Studies of pea protein systems show that disulfide-mediated crosslinking accounts for a large fraction of network strength and increases when additional protein sources are present. Hybrid formulations illustrate this effect clearly. Myofibrillar proteins released from cultivated beef cells introduce additional reactive thiols, enabling crosslinking with plant globulins during solidification.

As the availability of sulfur-containing amino acids increases, disulfide bond formation becomes more extensive, corresponding with higher hardness, resilience and cohesiveness in texture measurements. These effects highlight how formulation choices influence intermolecular bonding and final mechanical properties without altering extrusion hardware.

Approaches in process control and formulation

Modeling of flow and heat transfer in cooling dies has improved significantly. Numerical simulations can now estimate temperature, velocity and viscosity profiles for specific die geometries and operating conditions. Key rheological transitions, including the shift from shear flow to plug flow and the onset of wall slip, are inferred through inverse modeling that aligns simulated pressure and flow behavior with experimental data.

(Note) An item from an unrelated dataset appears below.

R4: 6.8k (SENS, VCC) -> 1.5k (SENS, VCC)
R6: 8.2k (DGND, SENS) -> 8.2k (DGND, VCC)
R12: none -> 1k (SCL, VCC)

These models support systematic exploration of operating conditions. Instead of relying solely on trial-and-error adjustment, manufacturers can identify ranges that balance energy input, throughput and texture outcomes before physical testing. This approach reduces the number of pilot trials required and improves repeatability when scaling or changing formulations.

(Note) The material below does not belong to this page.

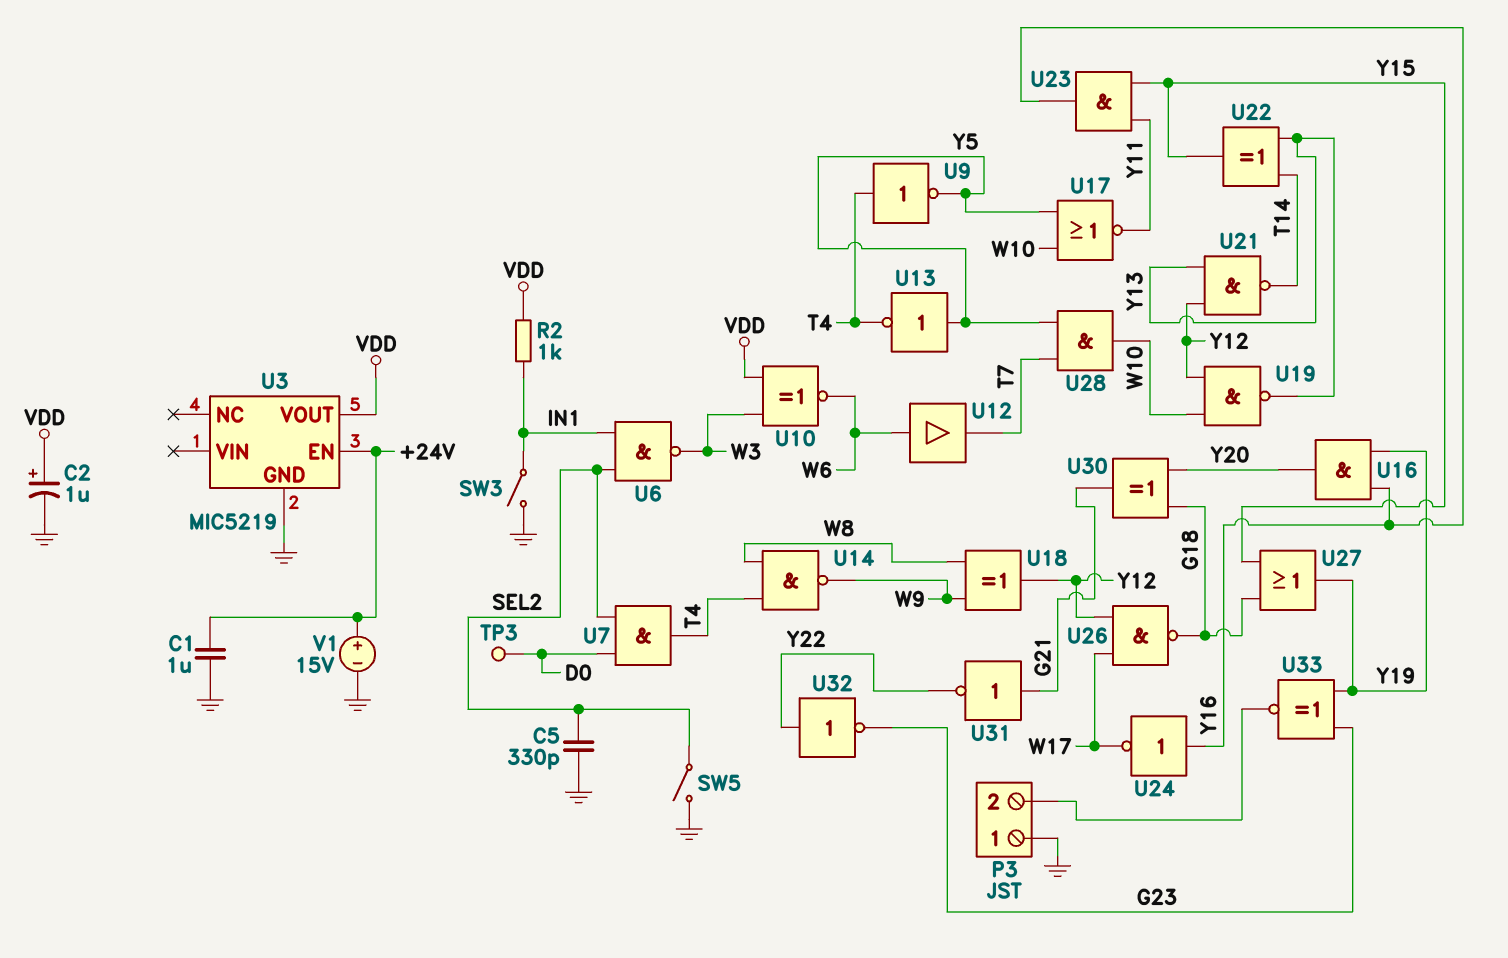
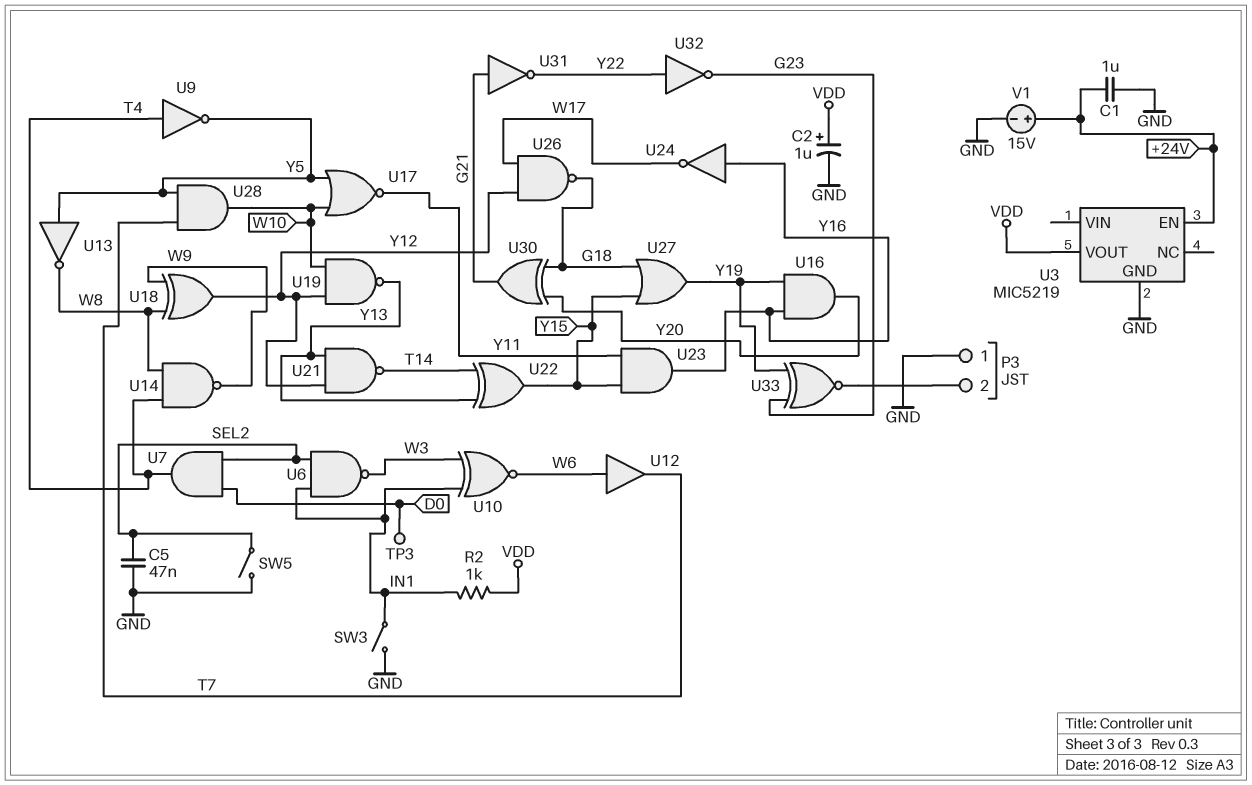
C5: 330pF (GND, SEL2) -> 47nF (GND, SEL2)
U10: XNOR (in VDD, in W3, out W6) -> XNOR (in IN1, in W3, out W6)
U13: NOT (in Y5, out T4) -> NOT (in Y5, out W8)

Formulation development offers a complementary route to improved consistency. Blending proteins with different functional properties can adjust melt behavior and expand processing windows. Plant protein blends alter viscosity and network formation in ways that single-protein systems cannot achieve alone. Hybrid formulations that include small amounts of animal-derived proteins further enhance water and oil retention, improving texture and processing stability without requiring changes to extrusion equipment.

Sensory and functional quality considerations

Sensory quality remains a limiting factor for plant-based extrudates. Pea protein commonly produces beany off-flavors and bitterness associated with volatile compounds and antinutritional components, which reduce consumer acceptance even when texture is acceptable. These sensory effects are influenced by both formulation and processing conditions and often constrain how aggressively extrusion parameters can be adjusted.

Hybrid formulations help mitigate these limitations while also improving functional performance. Denser protein networks formed with small additions of animal-derived proteins retain volatile compounds more effectively and reduce bitterness and astringency. At the same time, process-induced color development follows predictable thermal patterns driven by Maillard reactions, with higher temperatures and protein levels increasing browning. Managing flavor, texture and color together is therefore necessary to achieve acceptable sensory outcomes without compromising processing efficiency.

Practical implications for future products

Advances in process modeling and formulation design support more consistent and scalable production of plant-based and hybrid meat analogues. Predictive tools reduce reliance on empirical tuning by linking die conditions, cooling behavior and formulation choices to texture outcomes. While pilot validation remains necessary, the overall development effort can be reduced as operating windows become better defined.

Improved control also enables gains in energy efficiency and ingredient flexibility. Adjusting melt behavior through formulation allows target textures to be achieved with lower mechanical input, reducing cost and environmental impact. Broader formulation options expand the range of usable protein sources without requiring new equipment. From a manufacturing perspective, modest changes in process understanding and composition can deliver meaningful improvements in performance and robustness.